Neuer Anlauf für Debatte
Ist die Anlage im Untergrund verschlossen oder die Überwachungsfrist abgelaufen, stellt der Bundesrat gemäss Gesetz fest, dass das Tiefenlager «nicht mehr der Kernenergiegesetzgebung untersteht». Der Bund kann in der Folge weitere Massnahmen anordnen, etwa eine Umweltüberwachung. Doch berappen müsste er diese Ausgaben selber, wie aus der Antwort auf Chopards Interpellation hervorgeht.
Nach Ansicht von Chopard braucht es nun eine Diskussion darüber, ob die AKW-Betreiber mehr Rückstellungen machen sollen – dies nicht zuletzt, damit unvorhergesehene Kosten nicht am Bund hängenbleiben. «Es ist nicht ausgeschlossen, dass nach dem Verschluss des Tiefenlagers Schwierigkeiten auftreten, etwa wenn Wasser eindringt oder sich Gas bildet.» Zudem müsse das Tiefenlager so oder so weiter kontrolliert werden. Für den SP-Politiker ist klar: Die AKW-Betreiber müssen in Zukunft mehr Rückstellungen tätigen. Die Ratsdebatte von heute Dienstag will Chopard nutzen, um die Debatte anzustossen – auch im Bundeshaus. Dort hatte das Anliegen bis jetzt keine Mehrheit. Ständerätin Anita Fetz (SP) etwa wollte die öffentliche Hand im Fall einer Rückholung radioaktiver Abfälle finanziell schadlos halten. Doch ihre Motion schmetterte der Ständerat 2011 ab.
Wie gross das finanzielle Wagnis des Bundes tatsächlich ist, bleibt offen. «Es ist nicht möglich, zum heutigen Zeitpunkt die Kosten zu schätzen», heisst es dazu in der Antwort auf Chopards Vorstoss. Ein Anhaltspunkt findet sich gleichwohl – in einer Anfrage an den Bundesrat, die der damalige Nationalrat Hans-Jürg Fehr (SP) 2010 gestellt hat.
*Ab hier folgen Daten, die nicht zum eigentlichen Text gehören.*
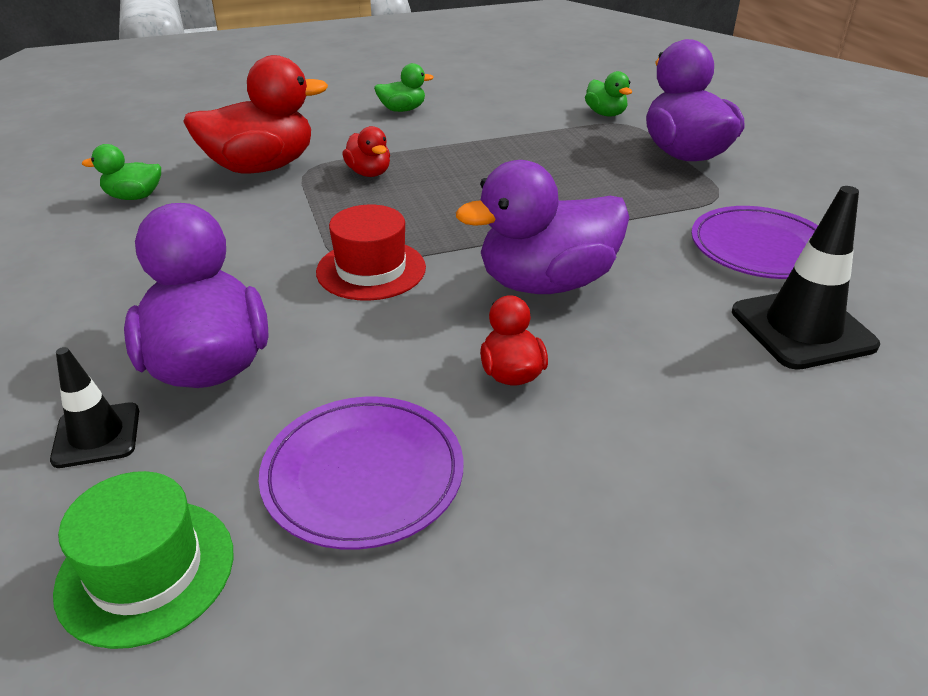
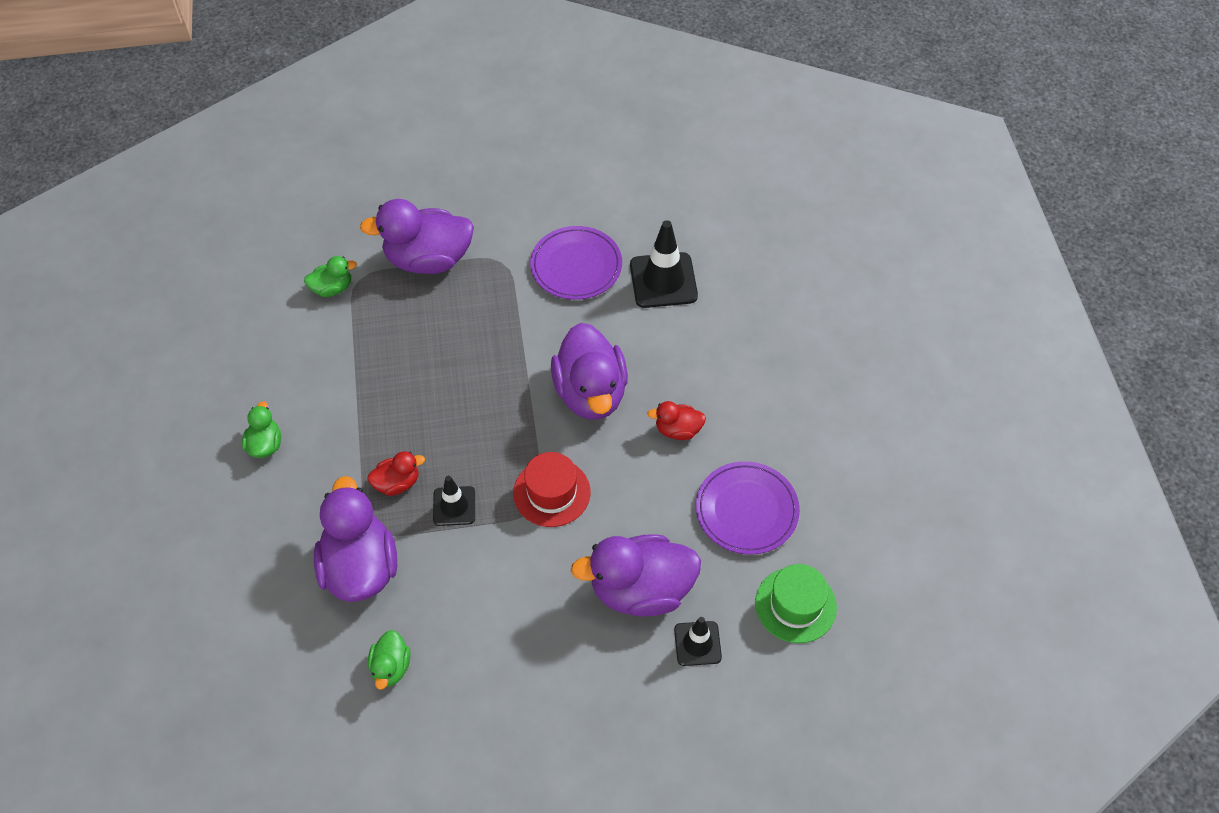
camera: 80 degrees left, 20 degrees up
(261, 167) = (360, 567): red duck -> purple duck
(342, 207) = (454, 506): none -> black traffic cone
Der Bundesrat veranschlagte damals die möglichen Kosten auf zirka 3,5 Milliarden Franken – ein Betrag, der sich wohl weiter erhöht hat, ist doch der von offizieller Seite prognostizierte Gesamtpreis für das Atomende in der Zwischenzeit gestiegen.
Betreiber gegen weitere Kosten
Auf den Bund und damit die Steuerzahler könnte also eine ernste finanzielle Belastung zukommen. Das Bundesamt für Energie indes hält fest: «Der Bundesrat ordnet den Verschluss erst an, wenn der dauernde Schutz von Mensch und Umwelt gewährleistet ist.» Zudem: Sollte es während der ordentlichen Überwachungsphase zu Problemen kommen, müssten die Betreiber deren Behebung und allfällige Umweltschäden berappen. Swissnuclear hält dieses Szenario jedoch für «sicherheitstechnisch praktisch ausgeschlossen». Aus diesem Grund taxiert der Verband es auch als nicht «nötig», nach der Entlassung der Atommeiler aus dem Kernenergiegesetz eine weitere «Umgebungsüberwachung» durchzuführen. Dies bringe keine zusätzliche Sicherheit.